Изменить размер шрифта - +
Когда она ушла, Горький сказал Марье Игнатьевне: «Черт их знает! Нет ни дров, ни света, ни хлеба, — а они как ни в чем не бывало — извольте!» Оказывается, что у Грушко на днях родилась девочка (или мальчик), и она пригласила Горького в крестные отцы… «Ведь это моя жена, — вы знаете?» Как-то пришла бумага: «Разрешаю молочнице возить молоко жене Максима Горького — Наталье Грушко!» Блок написал пьесу о фараонах — Горький очень хвалил: «Только говорят они у вас слишком по русски, надо немного вот так» (и он вытянул руки вбок — как древний египтянин — стилизовал свою нижегородскую физиономию под Анубиса) — нужно каждую фразу поставить в профиль.

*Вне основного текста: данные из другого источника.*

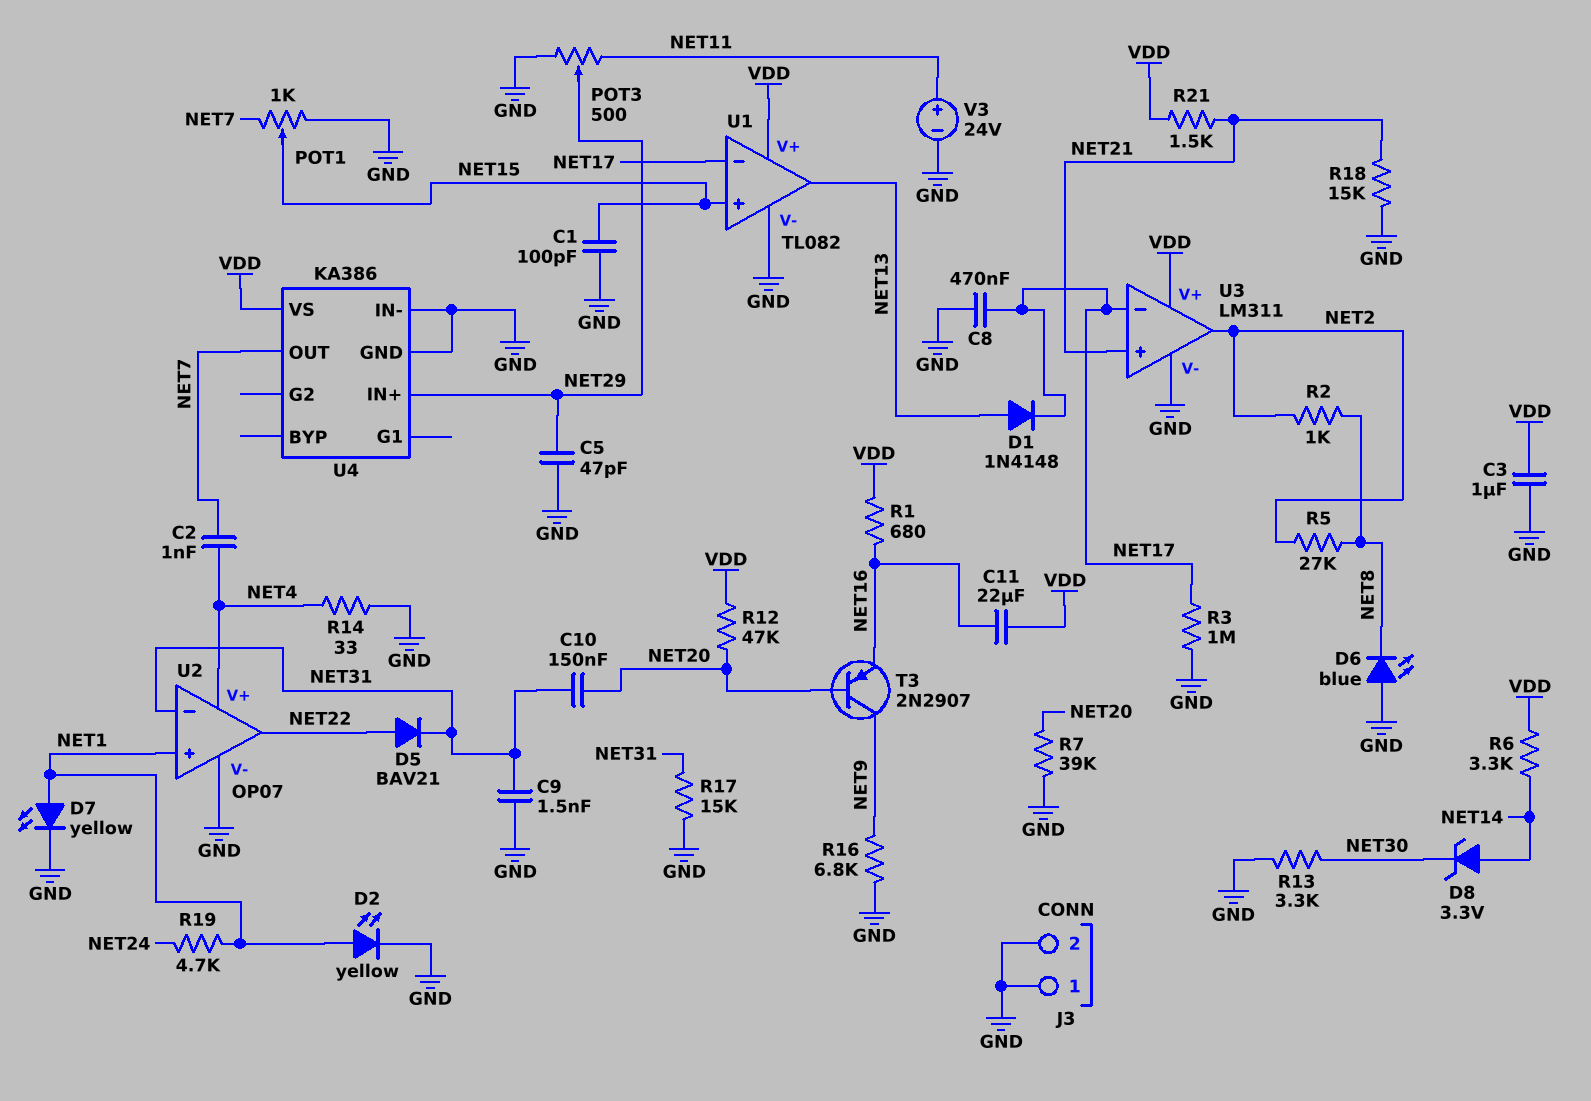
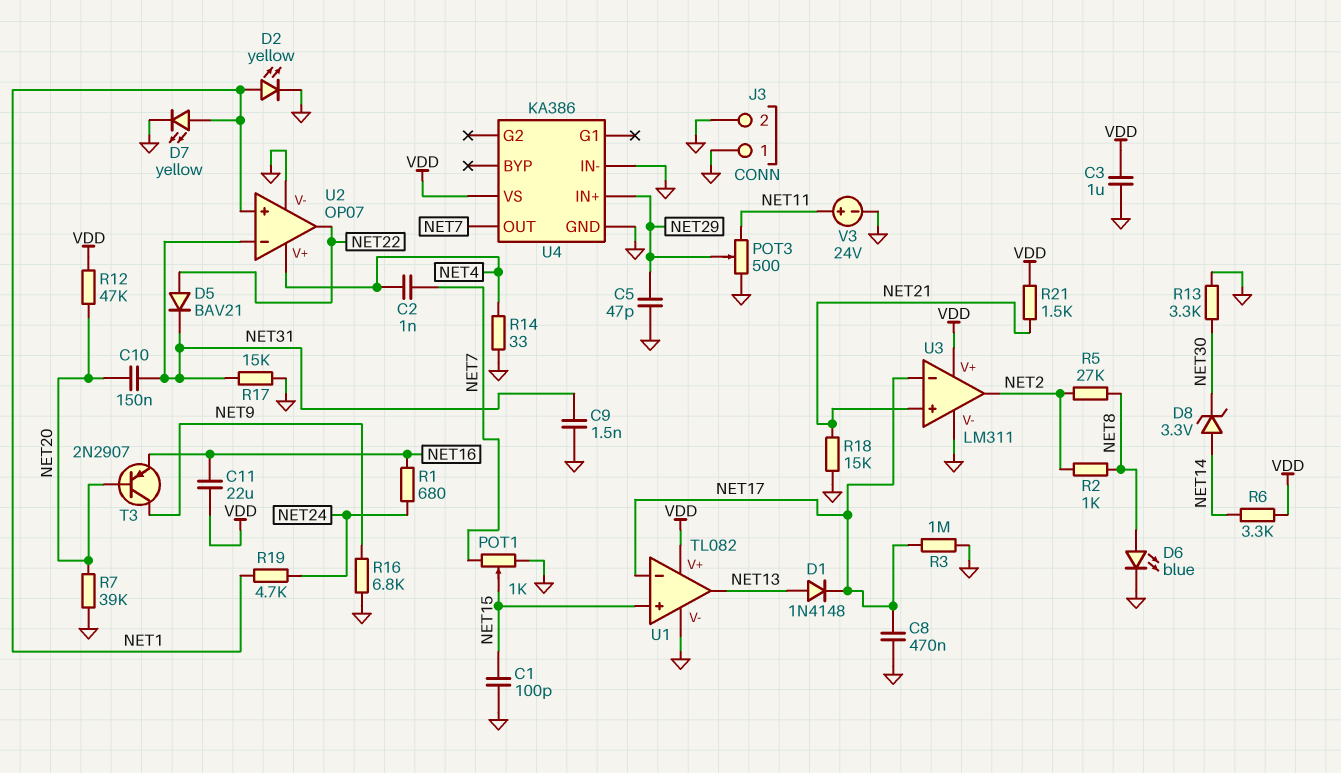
D6: LED blue (A GND, K NET8) -> LED blue (A NET8, K GND)
R1: 680 (NET16, VDD) -> 680 (NET16, NET24)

Было у нас заседание по программе для Гржебина. Горький говорил, что все нужно расширить: не сто книг, а двести пятьдесят. Впервые на заседании присутствовал Иванов-Разумник. облезлый (в калошах), с прыщами на носу, молчаливый, чужой. Блок очень хлопотал привлечь его на наши заседания. Я научил Блока — как это сделать: послать Горькому письмо. Он так и поступил. Теперь они явились на заседание вдвоем, — я отодвинулся и дал им возможность сесть рядом. И вот — чуть они вошли — Горький изменился, стал «кокетничать», «играть», «рассыпать перлы». Чувствовалось, что все говорится для нового человека Горький очень любит нового человека — и всякий раз при первых встречах волнуется романтически — это в нем наивно и мило. Но Иванов-Разумник оставался неподатлив и угрюм. — Потом заседание «Всемирной Литературы» — а потом я, Тихонов (Боба сейчас читает на кухне былины. Он страшно любит былины — больше всех стихов) и Замятин в трамвае — в Дом Искусств. За столом — Бенуа, Добужинский, Ходасевич, Анненков, В.Н.Аргутинский. Мы устроили свое заседание в комнатке прислуги при кухне. Я безумно хотел есть, но после заседания пошел все же пешком к Сазонову — тот лежит больной — и оттуда через силу домой. От усталости — почти не спал. Вертятся в голове разные планы и мысли — ни к чему, беспомощно, отрывочно.

 

30 ноября, воскресение. Сижу при огарке и пишу об Иринархе Введенском. Для «Принципов художественного перевода».

Блок, когда ему сказали, что его египтяне в «Рамзесе» говорят слишком развязно, слишком по-русски, — сказал: «Я боюсь книжности своих писаний. Я боюсь своей книжности». Как странно — его вещи производят впечатление дневника, — раздавленных кишок. А он — книжность! Устраиваю библиотеку для Дома Искусств. С этой целью был вчера с Колей в Книжном фонде — ах, как там холодно, хламно, безнадежно. Конфискованные книги, сваленные в глупую кучу, по которой бродит, как птица, озябшая девственница — и клюет — там книжку, здесь книжку, перекладывает в другую кучу. Она в валенках, в пальто, в перчатках. Начальник девицы — Иван Иванович, в запачканной летней шляпе (фетровой с полями), с красным носиком — медленный и, кажется, очень честный. Когда я спросил, не найдется ли у них для Студии Потебня или Веселовский, он сказал:

Нашелся бы, если бы Алексей Павлович не интересовался этими книгами. — Алексей Павлович (Кудрявцев), комиссар библиотечной комиссии, — вор и пьяница — я сам видел, как в книжной лавке на Литейном какой-то букинист совал ему из-за прилавка бутылку; у меня Кудрявцев зажилил сахар — на два дня и до сих пор не отдал. Те книги, которыми он интересуется, попадают к нему — в его собственную библиотеку. В Фонде порядки странные. Книги там складываются по алфавиту — и если какая-нб. частная библиотека просит книги, ей дают какую-нибудь букву. Я сам слышал, как там говорили:

— Дай пекарям букву Г.

Это значит, что библиотека пекарей получит Григоровича, Григорьева, Герцена, Гончарова, Гербеля — но не Пушкина, не Толстого.